Characterisation of carbon supported platinum-ruthenium fuel cell catalysts of different degree of alloying

Abstract

A series of PtRu/C fuel cell catalysts have been characterised by a combination of transmission electron microscopy, scanning transmission electron microscopy, energy dispersive X-ray microanalysis, X-ray diffraction and inelastic incoherent neutron scattering. The diffraction and microscopy studies show that a range of catalysts with different degrees of alloying can be obtained. It was possible to produce a strongly alloyed catalyst with average particle size below 10 nm. STEM/EDX results on the local compositions of the precious metal particles of different size and composition showed that the larger the particles the larger the Pt/Ru ratio. This indicates that ruthenium appears to prevent the agglomeration of the platinum particles to retain the smaller nanometer size.
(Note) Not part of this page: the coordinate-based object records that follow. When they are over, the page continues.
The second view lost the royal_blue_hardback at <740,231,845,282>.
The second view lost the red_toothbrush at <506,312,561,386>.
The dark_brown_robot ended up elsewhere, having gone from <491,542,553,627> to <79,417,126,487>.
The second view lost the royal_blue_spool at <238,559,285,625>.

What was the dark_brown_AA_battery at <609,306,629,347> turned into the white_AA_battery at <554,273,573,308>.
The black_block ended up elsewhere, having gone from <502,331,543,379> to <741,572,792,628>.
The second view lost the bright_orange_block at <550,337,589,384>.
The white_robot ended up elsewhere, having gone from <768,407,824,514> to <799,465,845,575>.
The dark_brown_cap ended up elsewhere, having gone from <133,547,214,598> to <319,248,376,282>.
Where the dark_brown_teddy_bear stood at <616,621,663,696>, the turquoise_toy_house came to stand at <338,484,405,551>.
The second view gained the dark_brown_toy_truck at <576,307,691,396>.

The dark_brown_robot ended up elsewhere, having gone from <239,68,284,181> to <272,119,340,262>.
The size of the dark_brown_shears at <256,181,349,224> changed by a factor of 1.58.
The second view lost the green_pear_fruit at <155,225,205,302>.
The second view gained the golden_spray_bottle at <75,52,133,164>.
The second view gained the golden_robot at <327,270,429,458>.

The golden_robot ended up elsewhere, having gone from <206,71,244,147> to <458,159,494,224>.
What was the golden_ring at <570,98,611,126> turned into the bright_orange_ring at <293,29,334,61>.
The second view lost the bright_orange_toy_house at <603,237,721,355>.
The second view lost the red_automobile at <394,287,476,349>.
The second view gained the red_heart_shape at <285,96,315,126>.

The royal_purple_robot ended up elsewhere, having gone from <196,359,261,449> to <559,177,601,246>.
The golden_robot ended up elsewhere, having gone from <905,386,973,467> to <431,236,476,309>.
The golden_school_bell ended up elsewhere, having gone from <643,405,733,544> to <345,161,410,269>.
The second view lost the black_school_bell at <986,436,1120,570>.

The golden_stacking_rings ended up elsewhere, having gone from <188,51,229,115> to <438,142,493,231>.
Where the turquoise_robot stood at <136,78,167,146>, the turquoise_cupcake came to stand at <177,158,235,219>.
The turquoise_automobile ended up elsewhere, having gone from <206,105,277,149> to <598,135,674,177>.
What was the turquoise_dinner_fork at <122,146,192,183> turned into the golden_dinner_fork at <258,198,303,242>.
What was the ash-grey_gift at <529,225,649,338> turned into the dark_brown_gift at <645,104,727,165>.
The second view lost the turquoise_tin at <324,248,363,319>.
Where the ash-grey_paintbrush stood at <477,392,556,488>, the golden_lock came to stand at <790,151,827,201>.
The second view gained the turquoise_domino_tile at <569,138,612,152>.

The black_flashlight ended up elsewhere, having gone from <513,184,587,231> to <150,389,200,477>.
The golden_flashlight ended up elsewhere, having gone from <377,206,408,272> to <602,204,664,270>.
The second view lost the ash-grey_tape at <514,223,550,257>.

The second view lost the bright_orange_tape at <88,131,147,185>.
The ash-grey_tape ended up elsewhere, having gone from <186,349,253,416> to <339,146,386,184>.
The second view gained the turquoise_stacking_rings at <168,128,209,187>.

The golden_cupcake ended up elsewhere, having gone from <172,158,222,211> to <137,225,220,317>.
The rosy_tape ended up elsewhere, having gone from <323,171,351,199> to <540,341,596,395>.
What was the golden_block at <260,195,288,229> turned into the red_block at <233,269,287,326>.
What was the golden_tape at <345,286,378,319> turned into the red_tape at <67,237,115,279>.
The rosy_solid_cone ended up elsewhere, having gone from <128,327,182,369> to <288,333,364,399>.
Inelastic neutron scattering spectroscopy shows that on the alloyed catalysts hydrogen occupies the threefold site, with no evidence for occupation of the on-top sites even under 800 mbar of hydrogen gas. Changes in the region of the out-of-plane C–H vibrational bands of the carbon black support indicated a contribution of the support during catalyst formation treatment by carbothermal reaction at lower temperature. Comparison of HREELS data from single crystal work and vibrational energy values from neutron spectroscopy allows to derive information on the site occupation of atomic hydrogen on finely divided precious metal particles supported on highly absorbing high surface area carbon blacks.